Wednesday, March 30, 2011

Ignore copyright and blissfully create OER

One of the themes coming from SXSW was comments that 4chan founder Christopher "moot" Poole made in how Mark Zuckerberg (Facebook founder) doesn't get it. And how anonymity isn't cowardice but allows a greater freedom to create. I agree.
"totally wrong on anonymity being total cowardice. Anonymity is authenticity. It allows you to share in a completely unvarnished, raw way. The cost of failure is really high when you’re contributing as yourself.” - Poole
I believe this also applies to the creation of Open Educational Resources (OER). I Increasingly believe that people are not contributing to OER projects in any significant way due to having to assign copyright to the works they create or not being encouraged to contribute anonymously. Other than Wikiversity, as far as I know, there are no OER efforts where people can contribute in any depth with complete anonymity. I believe having to login to a system to create OER and having to assign a copyright is hindering the success of OER and its widespread adoption. Here is why I believe this;
  1. In the OER context, copyright is there to protect the institution. fair-use and fair-dealings allows anyone to use copyrighted materials for research and  private study. And the interpretation of these should be liberal and ask whether the dealing with the content was genuinely fair. Any materials you create are yours regardless if you assign a copyright (unless you gave this away via professional or contract obligations). And due to fair use / fair dealings anyone can use the materials you have created. Given you are creating and learning within an OER context openly sharing is a part of the journey. So why be burdened with having to decide upon, think about the issues around assigning a copyright to your work? Just create, participate, use, reuse, and enjoy your learning! Leave the copyright issues to the institutions, not the learners.

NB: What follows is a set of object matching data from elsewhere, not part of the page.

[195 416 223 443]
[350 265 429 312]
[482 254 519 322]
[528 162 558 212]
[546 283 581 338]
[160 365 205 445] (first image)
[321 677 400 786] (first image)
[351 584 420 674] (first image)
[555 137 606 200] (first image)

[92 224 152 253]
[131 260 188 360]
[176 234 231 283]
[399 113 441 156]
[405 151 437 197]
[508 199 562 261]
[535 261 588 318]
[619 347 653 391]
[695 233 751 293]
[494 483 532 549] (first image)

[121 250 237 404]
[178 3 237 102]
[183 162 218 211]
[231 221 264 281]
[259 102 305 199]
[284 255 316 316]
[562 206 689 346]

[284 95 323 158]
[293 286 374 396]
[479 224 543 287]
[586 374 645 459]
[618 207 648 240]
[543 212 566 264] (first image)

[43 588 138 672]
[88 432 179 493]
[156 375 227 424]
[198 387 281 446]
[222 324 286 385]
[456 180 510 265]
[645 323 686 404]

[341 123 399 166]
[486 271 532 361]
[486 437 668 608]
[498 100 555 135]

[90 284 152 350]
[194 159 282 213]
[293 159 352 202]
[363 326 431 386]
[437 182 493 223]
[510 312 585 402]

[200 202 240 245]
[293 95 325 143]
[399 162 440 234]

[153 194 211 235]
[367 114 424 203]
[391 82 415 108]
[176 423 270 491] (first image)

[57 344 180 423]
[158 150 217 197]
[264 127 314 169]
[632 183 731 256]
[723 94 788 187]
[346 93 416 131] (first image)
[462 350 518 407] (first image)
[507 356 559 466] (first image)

  2. I also believe having to assign a copyright (creative commons, gpl or other) can be a barrier to contribution. Its intimidating for the newbie. I know I've been considering the issue for a number of years and I have switched between CC-BY, CC-BY-SA, CC-BY-NC-SA, copyright rejection and a complete abstinence. And I distinctly remember wading into the copyright arena with hesitation, at first brush it can be pretty heady stuff. And if a graduate level technology person hesitates (me) what do other adult learners think when confronted with the copyright issue. If one of the main ideas behind OER is to encourage contribution why put a barrier in the way. Just encourage people to create, use and re-use and don't think about copyright; for what they are doing falls under fair-use / fair-dealings.
  3. Anonymity would allow you to create OER with reckless abandon (in an unvarnished, raw way), without fear of some kind of academic scrutiny. If the OER is referenced, used, and reused that proves its worth, regardless of who created it. In the end it is about your own personal learning, if what you have created has a value to others that is a bonus, but not the purpose. And I will hedge that the deeper the personal learning in creating the resource, the more valuable the resource is to others.
Why is the OER movement so adamant upon the learner / creator having to create public profiles and assign some form of copyright? When the reciprocal of no license and anonymity could increase contribution. And could even leave the community of OER creators, users and re-users to identify the quality OER through their referencing, using and reusing.